Ok, so I'll agree with this, but only because most / all laws work this way. I believe that in those instances some protection is still better than no protection, e.g. protection against murder is good despite the alleged ethnic prejudice in the acquittal of George Zimmerman.
I mean, even though it's unfair and far from ideal, you're not losing anything if it's illegal to advocate genocide against Jews but not against Atheists, are you? What's the advantage of it being shitty for everyone?
At a very practical level, society needs heterosexual unions (however brief) to survive, but it doesn't need homosexual ones. Why does stating this basic fact lose me the respect of my liberal and queer peers? It's about as accurate and offensive as a t-shirt that says, "We are the descendants of apes, not Adam and Eve."
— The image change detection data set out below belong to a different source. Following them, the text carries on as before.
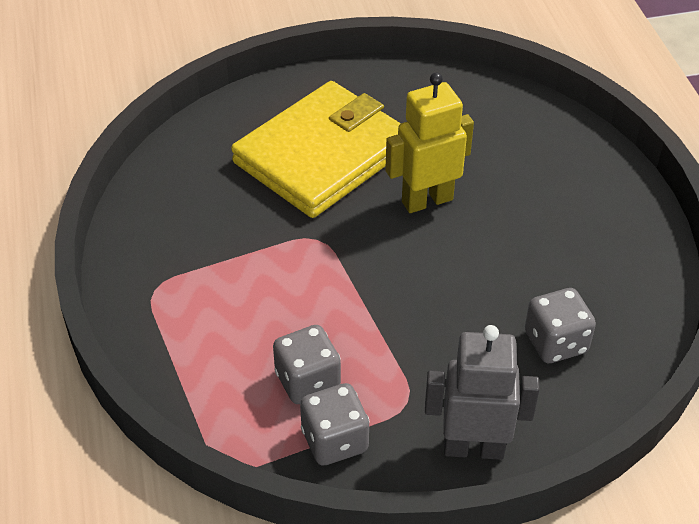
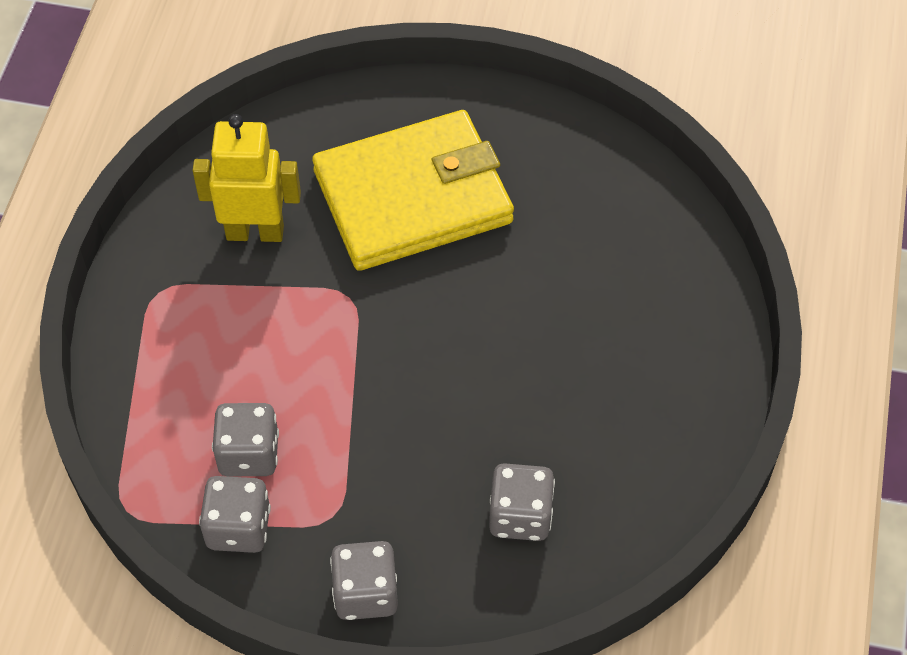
camera: 25 degrees right, 10 degrees up
(427, 200) = (490, 295): yellow robot -> yellow robot (255, 232)
(473, 448) = (365, 593): grey robot -> grey dice

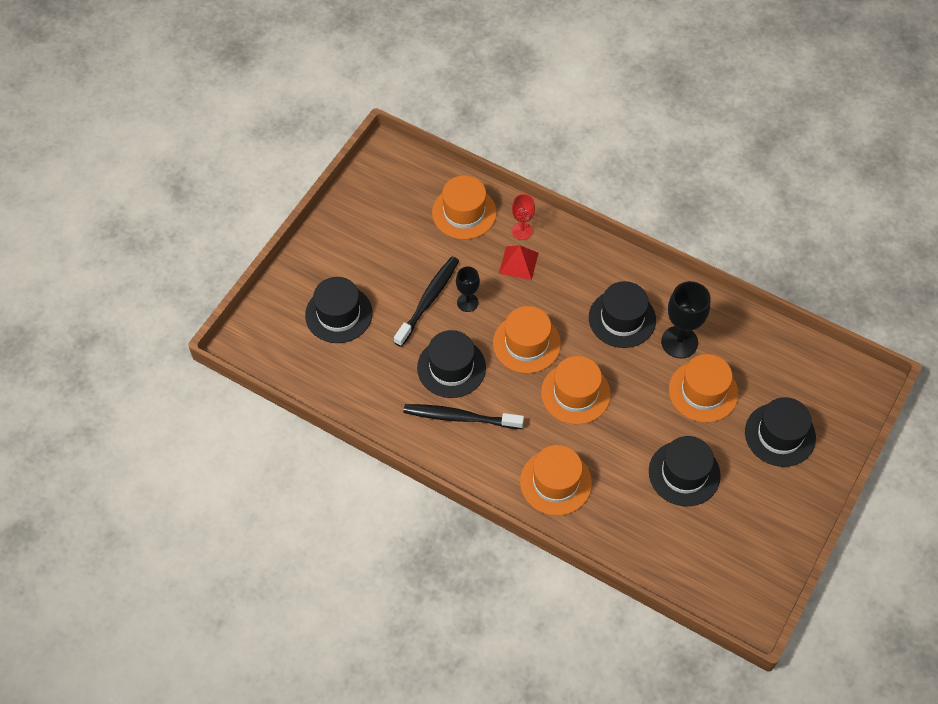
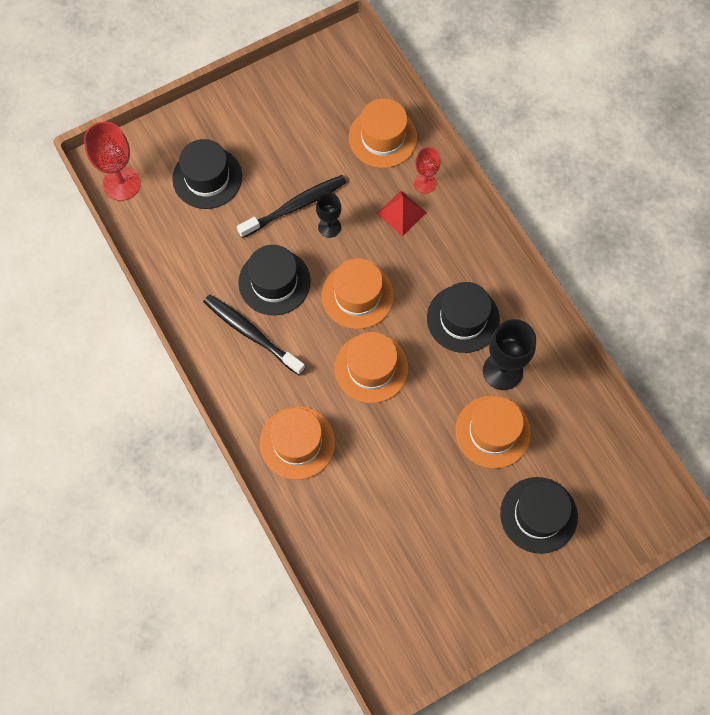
camera: 30 degrees right, 10 degrees up
(267, 355) = (121, 184): none -> red goblet
(684, 473) = (421, 501): black hat -> none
People can respect or not what they want. If culture flows from the grass roots this is a part of it. The question is what role the state has to play in this.
Either the state must enforce respect for whatever groups should be respected (you? gay rights advocates?) or they must remain neutral. I don't really see a viable third way. If the state must remain neutral (and hence same with public schools) then the state has no reason to say people must respect you for your political views any more than the other side.
The issue is to separate respect for opinions from respect for human beings.
I don't have to hold you in high regard or accept out your company, but I do have to be civil. You don't get to harass or beat the crap out of someone because "the state should remain neutral."
Is a T-shirt which states we should move back towards traditional marriage as the retirement safety net one which is harassment? What if one has a T-shirt advocating banning sperm banks or IVF?
My problem is that if the state does not remain neutral on political issues then we have no semblance of democracy.
The issue is not with taking a position, it's with suppressing opposition to that position. My school encouraged tolerance for the LGBT community in its promotion of diversity, but I could stand up in a school-sponsored Debate extracurricular and oppose gay marriage. I could write a persuasive paper against gay marriage and submit it to my English teacher. I could campaign against gay rights in the Republican club. If I were the editor, I could run a front-page school newspaper article opposing the administration's decision. I'd probably lose a lot of friends that way, but the school couldn't stop or punish me. This is one of the strengths of public education.
Nobody, however, gets to bully or harass individuals for any reason, including their homosexuality. As with parents and children, your rights end and the other person's rights begin.